Natalini: eolico a mare, paesaggio, Europa

In una pubblicazione di Terna, l’azienda che gestisce la rete nazionale di trasmissione dell’energia elettrica, si legge che il paesaggio italiano è solcato da 62.000 km di linee, circa 200.000 tralicci di alta tensione con una distanza media tra loro di circa 300 metri. I tralicci e i cavi attraversano campagne, colline e i pendii delle montagne, senza che nessuno di noi ci faccia più caso. Per forza: erano già lì quando siamo nati e fanno parte del paesaggio visivo che abbiamo interiorizzato a partire dagli anni ’20 del Novecento. Dai primi del Quattrocento fino all’Ottocento si stima che il numero di mulini che sfruttavano il vento in Europa (la tecnologia più simile alle attuali pale eoliche) si aggirasse attorno ai 200.000; i mulini ad acqua erano ancora più diffusi: circa 500.000.

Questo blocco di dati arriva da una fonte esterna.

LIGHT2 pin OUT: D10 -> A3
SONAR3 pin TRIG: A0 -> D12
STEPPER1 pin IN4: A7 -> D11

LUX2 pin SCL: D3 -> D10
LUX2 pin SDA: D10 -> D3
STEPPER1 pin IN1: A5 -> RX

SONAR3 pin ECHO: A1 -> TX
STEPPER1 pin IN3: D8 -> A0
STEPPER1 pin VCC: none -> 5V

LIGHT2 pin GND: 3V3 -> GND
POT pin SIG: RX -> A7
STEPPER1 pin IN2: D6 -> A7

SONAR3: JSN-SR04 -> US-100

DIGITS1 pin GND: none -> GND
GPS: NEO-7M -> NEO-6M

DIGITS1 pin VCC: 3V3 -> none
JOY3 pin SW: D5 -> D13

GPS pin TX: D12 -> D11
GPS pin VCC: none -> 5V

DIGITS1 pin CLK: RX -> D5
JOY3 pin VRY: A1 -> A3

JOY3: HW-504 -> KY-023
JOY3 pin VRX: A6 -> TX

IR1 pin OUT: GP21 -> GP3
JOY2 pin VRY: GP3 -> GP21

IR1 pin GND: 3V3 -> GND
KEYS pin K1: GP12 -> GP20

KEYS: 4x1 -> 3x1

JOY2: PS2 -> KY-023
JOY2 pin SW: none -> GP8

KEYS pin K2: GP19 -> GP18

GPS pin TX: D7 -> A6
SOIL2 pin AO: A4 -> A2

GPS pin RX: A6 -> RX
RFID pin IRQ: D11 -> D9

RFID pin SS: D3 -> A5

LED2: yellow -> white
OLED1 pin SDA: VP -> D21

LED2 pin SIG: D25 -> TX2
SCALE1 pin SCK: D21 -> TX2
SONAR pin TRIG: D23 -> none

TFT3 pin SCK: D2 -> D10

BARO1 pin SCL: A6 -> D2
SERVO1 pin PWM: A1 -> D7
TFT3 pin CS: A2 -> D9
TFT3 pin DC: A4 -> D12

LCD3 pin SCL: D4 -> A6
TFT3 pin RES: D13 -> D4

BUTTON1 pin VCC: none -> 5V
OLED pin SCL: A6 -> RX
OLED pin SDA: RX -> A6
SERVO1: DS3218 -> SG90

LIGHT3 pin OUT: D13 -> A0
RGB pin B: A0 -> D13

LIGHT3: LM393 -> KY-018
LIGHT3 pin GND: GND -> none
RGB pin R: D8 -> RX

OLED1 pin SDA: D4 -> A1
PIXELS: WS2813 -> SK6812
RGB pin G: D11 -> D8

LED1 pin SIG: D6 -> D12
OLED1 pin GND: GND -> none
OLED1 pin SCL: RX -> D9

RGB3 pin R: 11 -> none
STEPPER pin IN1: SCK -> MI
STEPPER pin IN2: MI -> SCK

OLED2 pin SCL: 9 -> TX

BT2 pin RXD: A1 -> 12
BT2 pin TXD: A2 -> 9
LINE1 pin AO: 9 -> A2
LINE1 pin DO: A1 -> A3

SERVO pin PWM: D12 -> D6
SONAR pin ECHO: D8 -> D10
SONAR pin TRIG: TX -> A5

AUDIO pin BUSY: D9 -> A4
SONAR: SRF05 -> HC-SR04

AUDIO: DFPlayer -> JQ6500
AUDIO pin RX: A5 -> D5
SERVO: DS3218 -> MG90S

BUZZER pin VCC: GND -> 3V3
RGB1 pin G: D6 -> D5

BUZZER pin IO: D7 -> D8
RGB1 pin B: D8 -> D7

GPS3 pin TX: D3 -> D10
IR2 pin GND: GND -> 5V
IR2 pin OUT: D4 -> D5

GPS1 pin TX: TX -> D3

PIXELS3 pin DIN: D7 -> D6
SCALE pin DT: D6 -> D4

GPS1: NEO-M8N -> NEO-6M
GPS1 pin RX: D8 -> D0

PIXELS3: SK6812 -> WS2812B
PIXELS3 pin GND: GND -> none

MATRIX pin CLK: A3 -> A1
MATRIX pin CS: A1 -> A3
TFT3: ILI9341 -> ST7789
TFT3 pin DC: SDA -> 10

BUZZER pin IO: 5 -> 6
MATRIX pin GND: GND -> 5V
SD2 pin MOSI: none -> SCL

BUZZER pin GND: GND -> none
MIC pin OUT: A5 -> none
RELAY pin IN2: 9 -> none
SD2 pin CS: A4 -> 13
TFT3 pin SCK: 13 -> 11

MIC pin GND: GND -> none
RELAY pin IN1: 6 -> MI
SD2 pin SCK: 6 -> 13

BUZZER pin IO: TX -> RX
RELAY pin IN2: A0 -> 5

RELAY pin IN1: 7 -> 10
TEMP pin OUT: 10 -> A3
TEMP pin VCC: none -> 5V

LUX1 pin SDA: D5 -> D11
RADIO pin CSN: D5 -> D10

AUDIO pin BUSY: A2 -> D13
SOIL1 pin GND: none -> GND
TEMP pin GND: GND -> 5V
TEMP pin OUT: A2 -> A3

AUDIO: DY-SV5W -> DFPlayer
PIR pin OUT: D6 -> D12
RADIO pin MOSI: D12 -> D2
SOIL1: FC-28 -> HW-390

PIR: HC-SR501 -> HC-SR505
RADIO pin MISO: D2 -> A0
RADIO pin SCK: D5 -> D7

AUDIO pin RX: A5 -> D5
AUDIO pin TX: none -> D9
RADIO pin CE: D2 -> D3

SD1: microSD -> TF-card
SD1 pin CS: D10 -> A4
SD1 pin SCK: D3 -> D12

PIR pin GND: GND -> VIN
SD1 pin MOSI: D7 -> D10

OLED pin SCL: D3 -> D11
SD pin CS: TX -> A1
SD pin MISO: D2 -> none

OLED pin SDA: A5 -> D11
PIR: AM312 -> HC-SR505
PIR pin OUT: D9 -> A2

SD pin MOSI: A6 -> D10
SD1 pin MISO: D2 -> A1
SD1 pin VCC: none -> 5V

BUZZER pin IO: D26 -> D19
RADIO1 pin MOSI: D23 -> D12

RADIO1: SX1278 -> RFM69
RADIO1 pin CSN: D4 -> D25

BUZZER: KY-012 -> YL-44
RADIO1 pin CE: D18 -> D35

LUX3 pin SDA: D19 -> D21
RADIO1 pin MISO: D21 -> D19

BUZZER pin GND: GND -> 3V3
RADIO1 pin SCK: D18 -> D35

Fino all’avvento delle macchine a vapore e soprattutto dei motori a combustione interna, i mulini sono stati la principale fonte di energia primaria ricavata dal vento e dall’acqua. Fornirono l’energia necessaria per far funzionare le pompe per l’acqua, macinare i cereali, segare il legname e per numerosi altri impieghi industriali; facevano tutto questo senza inquinare. Se da un lato i mulini sono stati immortalati soprattutto dai pittori fiamminghi del XVII secolo come Rembrandt (a quel tempo circa diecimila mulini costellavano il paesaggio olandese), dall’altro non sappiamo che tipo di reazioni abbia suscitato la loro costruzione nelle popolazioni che vivevano a ridosso dei fiumi o nelle aree con grande disponibilità di vento. Non è da escludere che anche in quell’epoca qualcuno si sia opposto alla realizzazione di queste opere che modificavano sensibilmente il paesaggio naturale. Paradigmatica di quanto sia soggettiva e mutevole nel tempo la percezione del paesaggio è la vicenda della costruzione della Torre Eiffel, inaugurata a Parigi il 31 marzo del 1889 in occasione dell’EXPO universale per celebrare il centenario della Rivoluzione francese. Paul Planat, il direttore della rivista di architettura La Construction moderne, stroncò la Torre definendola «un’impalcatura fatta di sbarre e di ferro angolare, priva di qualsiasi senso artistico», dotata di un aspetto mostruoso, «che dava la brutta sensazione di incompiutezza». Anche allora sorse un comitato del “no” composto da decine di importanti artisti, architetti e scrittori, tra cui Guy de Maupassant e Alexandre Dumas, che si espresse così «Noi scrittori, pittori, scultori e architetti, a nome del buon gusto e di questa minaccia alla storia francese, esprimiamo la nostra profonda indignazione perché nel cuore della nostra capitale si debba innalzare questa superflua e mostruosa Torre Eiffel (…). Quando gli stranieri visiteranno la nostra Esposizione protesteranno energicamente: è dunque questo l’orrore che hanno creato i francesi per darci un’idea del loro gusto tanto magnificato?”.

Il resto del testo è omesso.